Despite strong observational evidence in support of high‐density lipoprotein cholesterol (HDL‐C) levels being cardioprotective,8 HDL‐C has recently failed in 2 attempts to establish causality. In the first of these studies, HDL‐C was studied in the setting of a randomized clinical trial of 3414 patients with established coronary heart disease (CHD), with the primary end point of any adverse cardiovascular event.9 Patients were randomized to niacin or placebo. At the 2‐year follow‐up, patients randomized to niacin had significantly higher levels of HDL‐C. Despite the higher levels of HDL‐C, the rate of adverse cardiovascular events was not significantly different than that of the placebo group (P=0.79).

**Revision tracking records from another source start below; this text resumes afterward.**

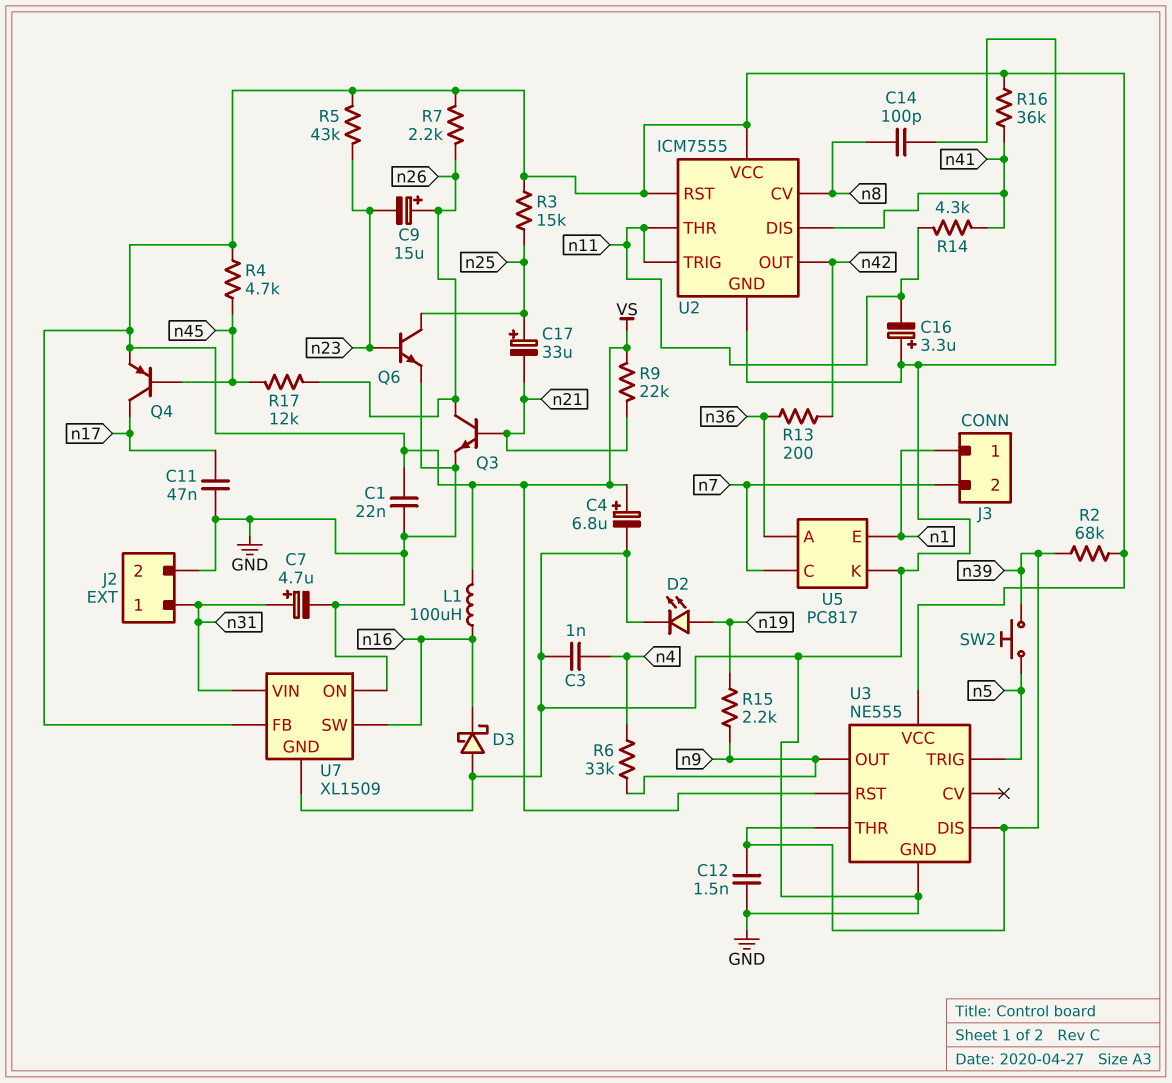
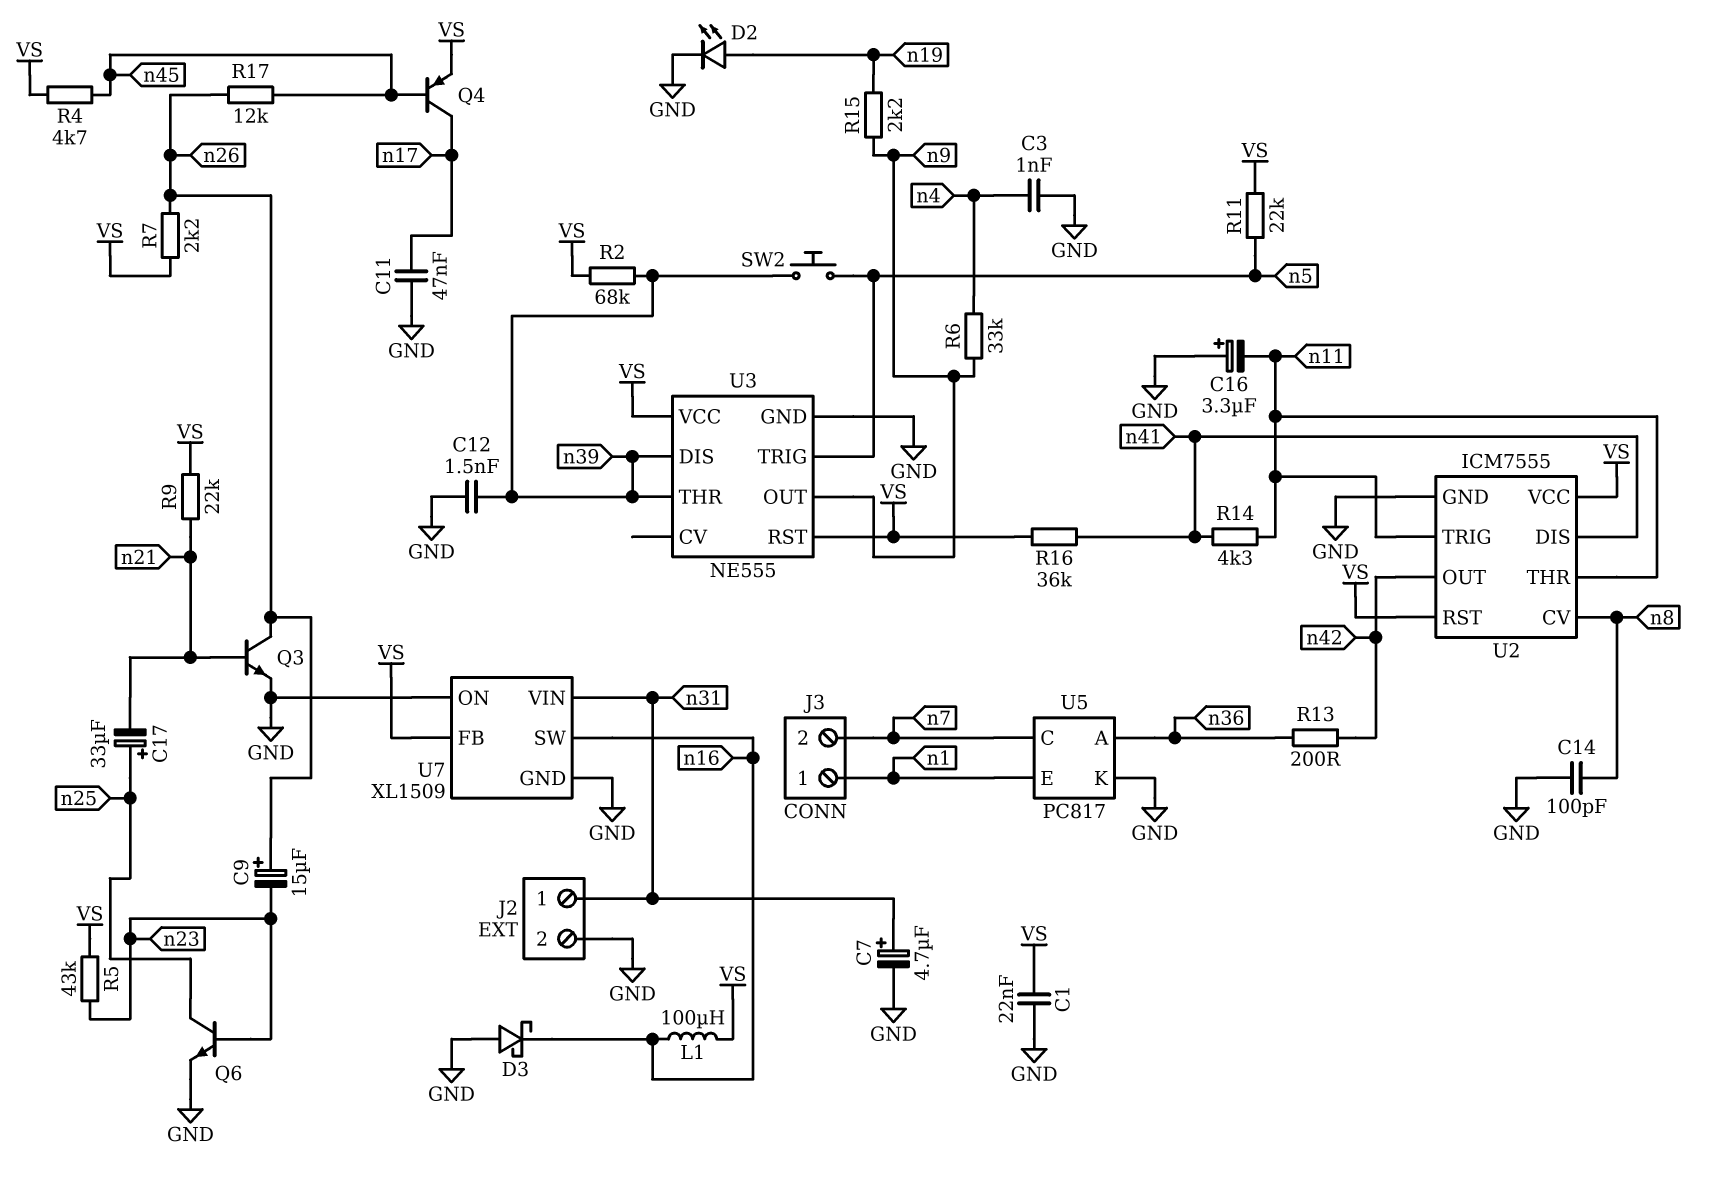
C4: 6.8uF (plus VS, minus GND) -> none
R3: 15k (VS, n25) -> none
R11: none -> 22k (VS, n5)

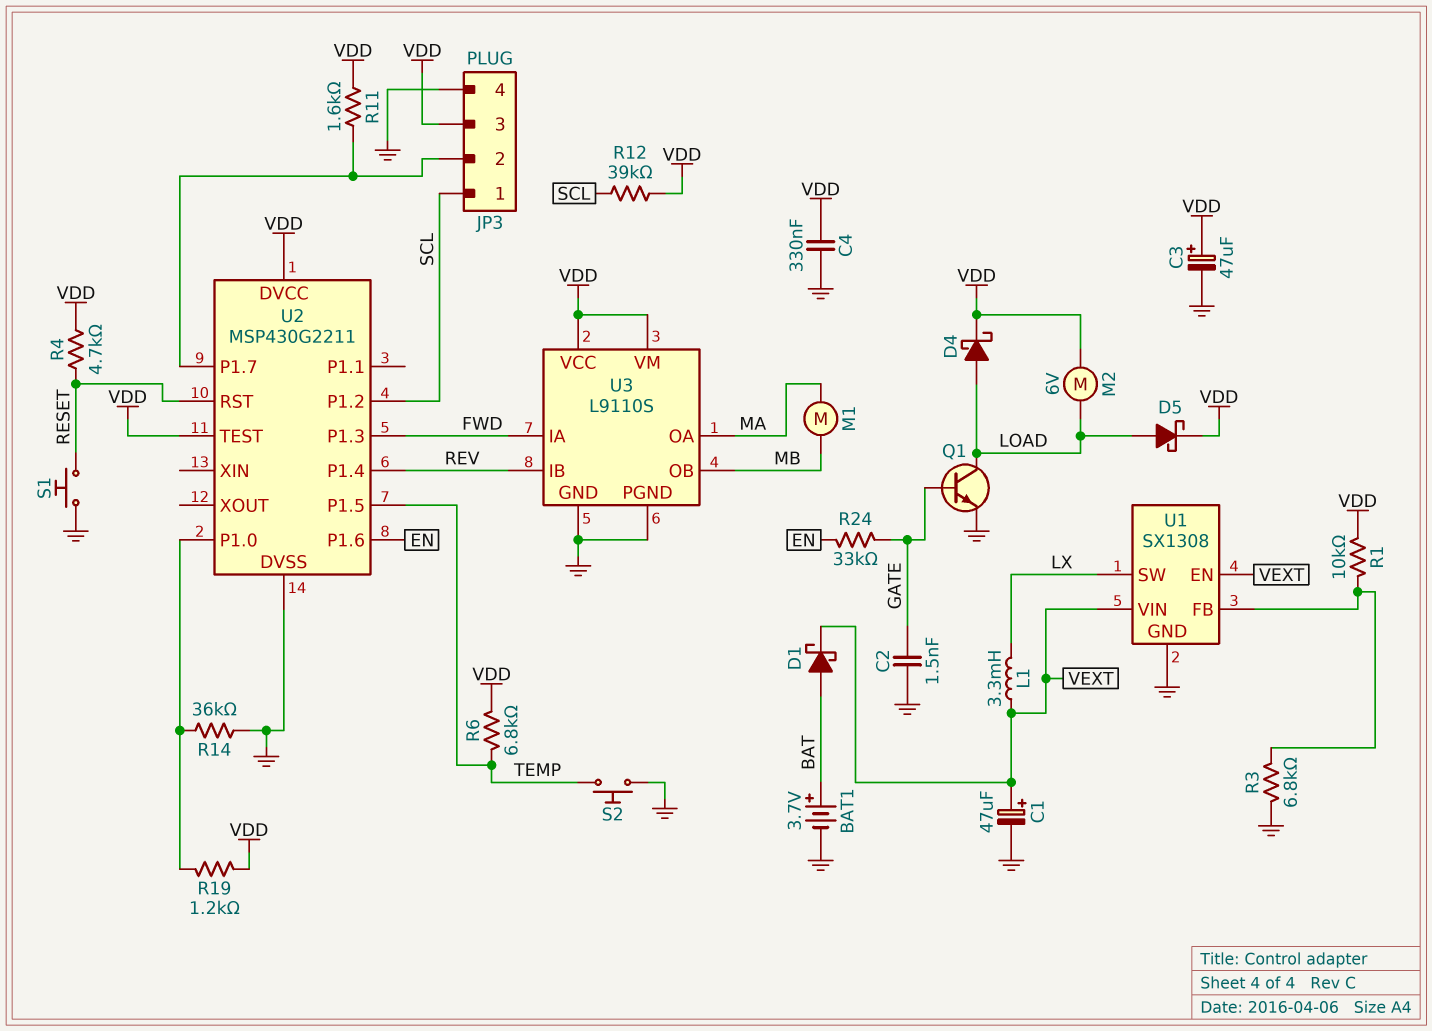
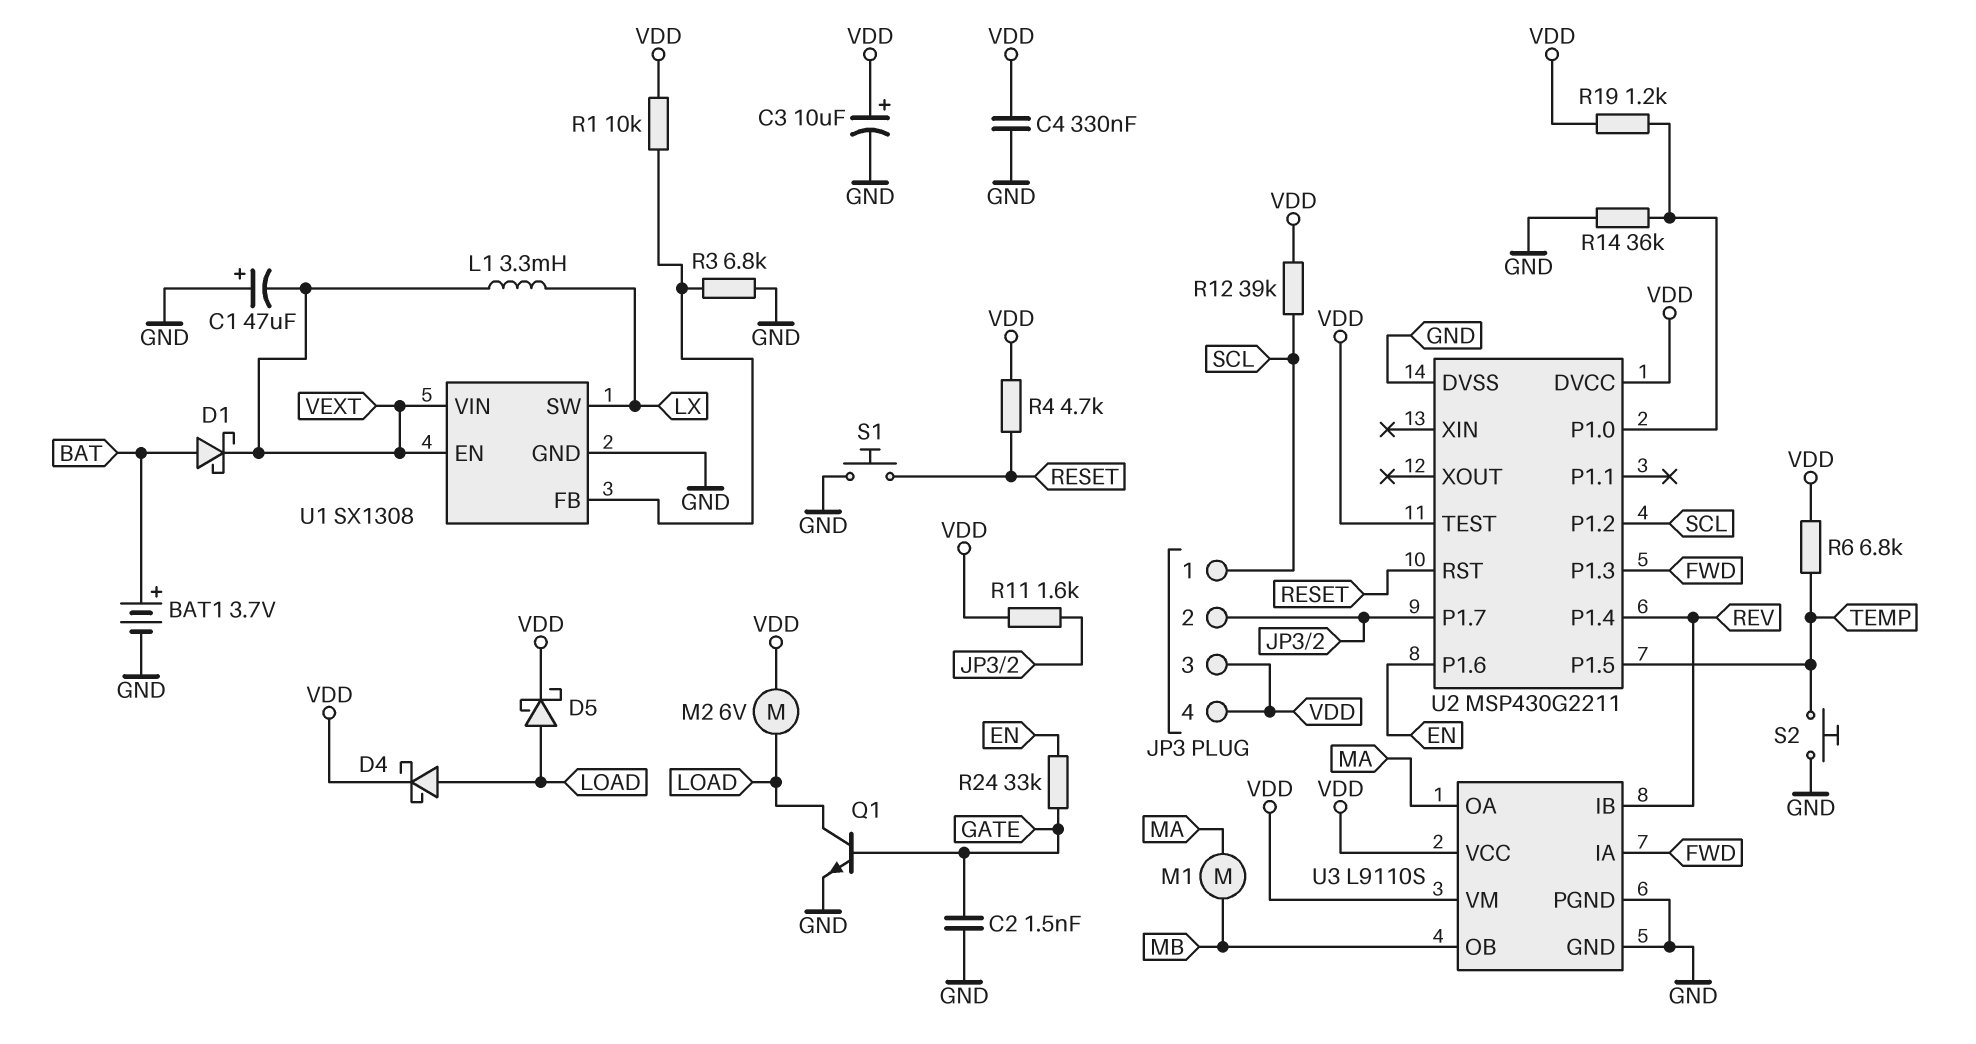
C1: 47uF (plus VEXT, minus GND) -> 47uF (plus GND, minus VEXT)
C3: 47uF (plus VDD, minus GND) -> 10uF (plus VDD, minus GND)
JP3 pin 4: GND -> VDD

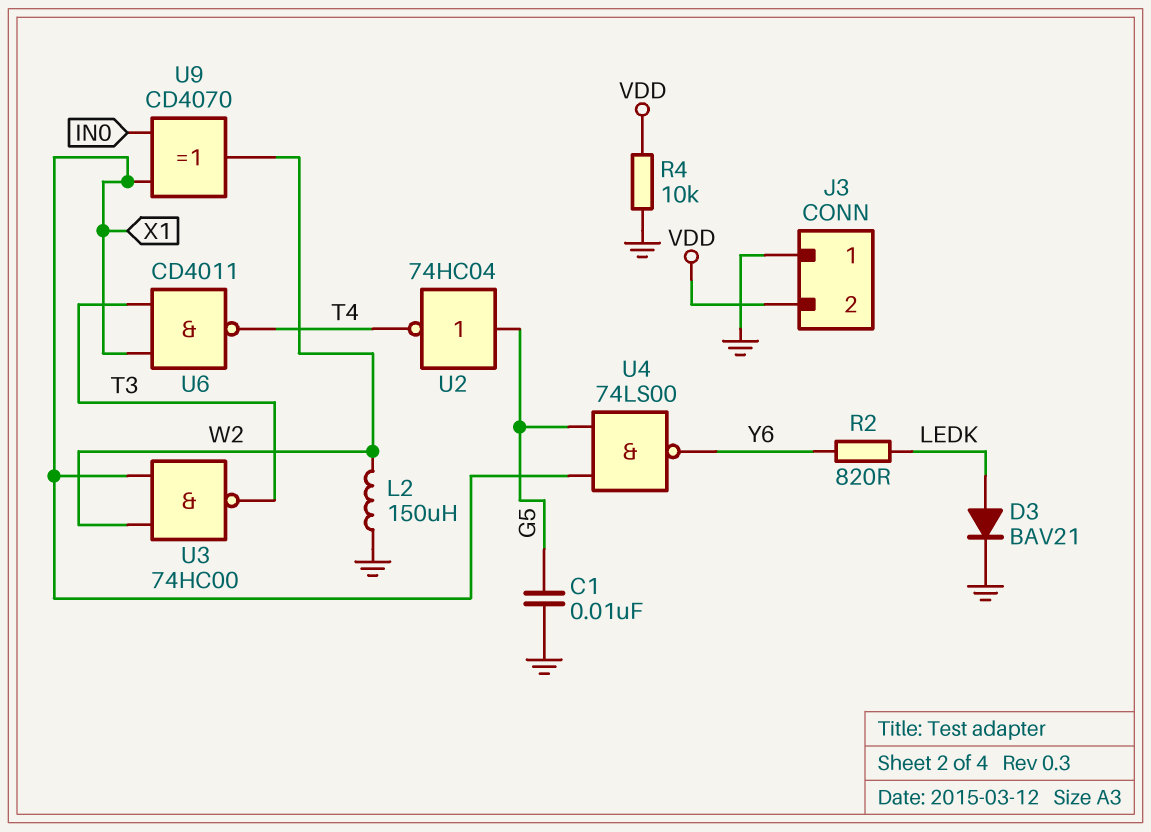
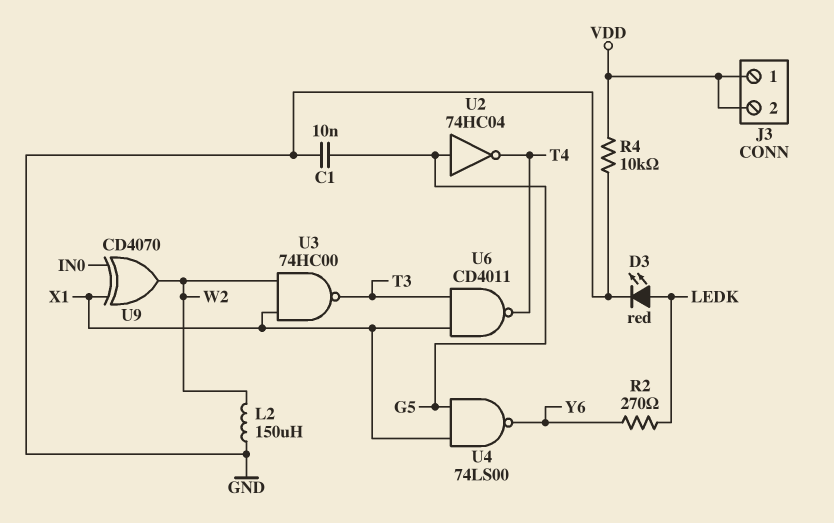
D3: diode BAV21 (A LEDK, K GND) -> LED red (A LEDK, K GND)
J3 pin 1: GND -> VDD
R2: 820 (LEDK, Y6) -> 270 (LEDK, Y6)

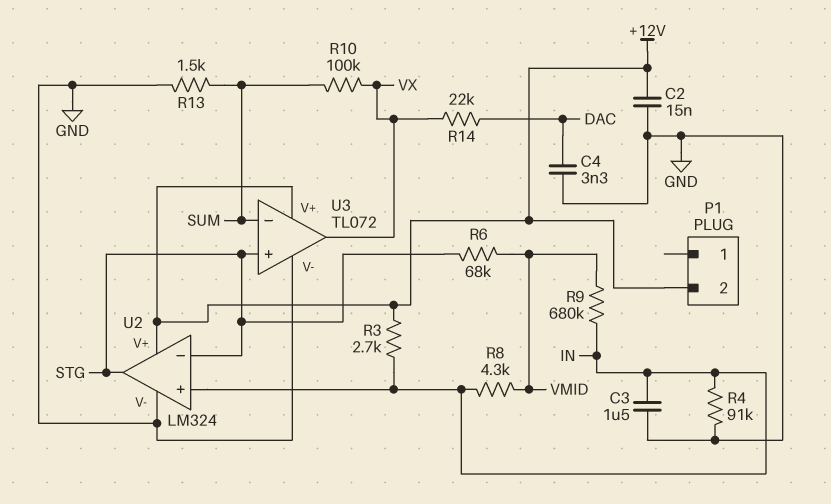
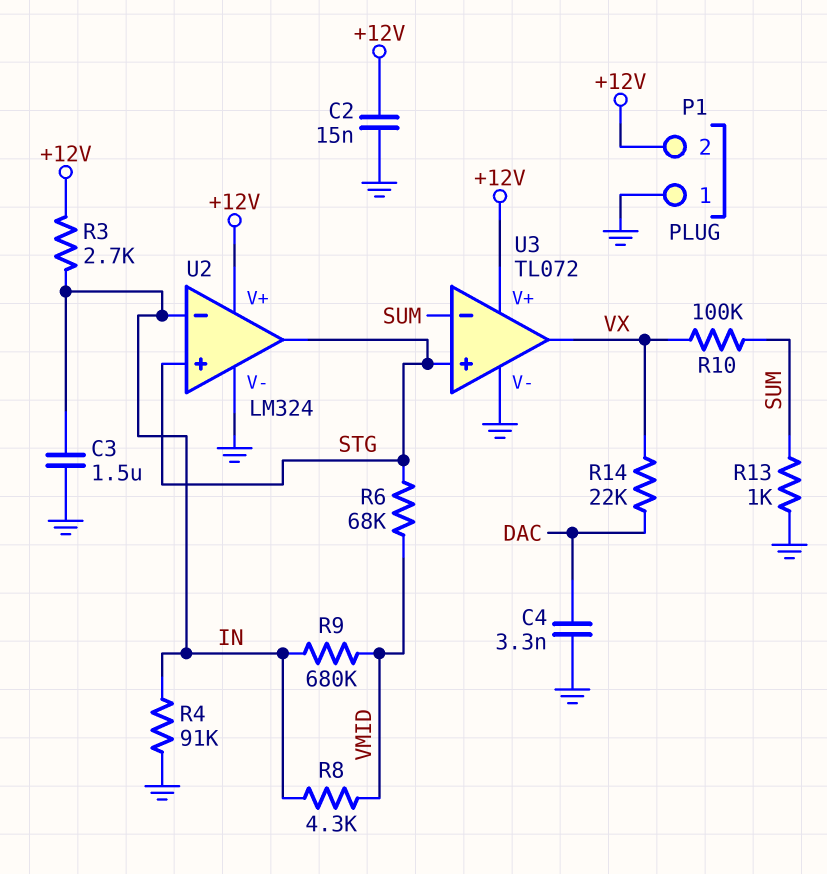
P1 pin 1: none -> GND
R13: 1.5k (GND, SUM) -> 1k (GND, SUM)
U2 pin in+: IN -> STG
U2 pin in-: STG -> IN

Separately, a mendelian randomization study studied the effects of a single nucleotide polymorphism in the endothelial lipase gene (LIPGAsn396Ser), known to increase HDL‐C.10 As expected, carriers of the LIPGAsn396Ser single nucleotide polymorphism had significantly higher levels of HDL‐C; however, the LIPGAsn396Ser single nucleotide polymorphism was not associated with risk of myocardial infarction (P=0.85). Together, the failure of these 2 studies to establish a causal link between HDL‐C level and cardiovascular disease has raised new doubts regarding the cardioprotective nature of HDL.

More recent evidence from the Multi‐Ethnic Study of Atherosclerosis (MESA) has revealed a possible explanation for the negative results of HDL‐C and cardiovascular events.11 In this study, Mackey et al evaluated the association of HDL‐C and HDL particle concentration measured by nuclear magnetic resonance spectroscopy (HDL‐P) with incident CHD (n=227 events). As expected, HDL‐C and HDL‐P were highly correlated (Spearman's correlation coefficient of 0.69, P<0.001); however, in multivariate regression models, HDL‐P was the superior predictor of incident CHD in comparison to HDL‐C. This finding indicated that although HDL‐C captured a large portion of HDL‐P variation, HDL‐C measurements alone did not reflect the individual elements of HDL captured by HDL‐P that were primarily responsible for cardioprotection.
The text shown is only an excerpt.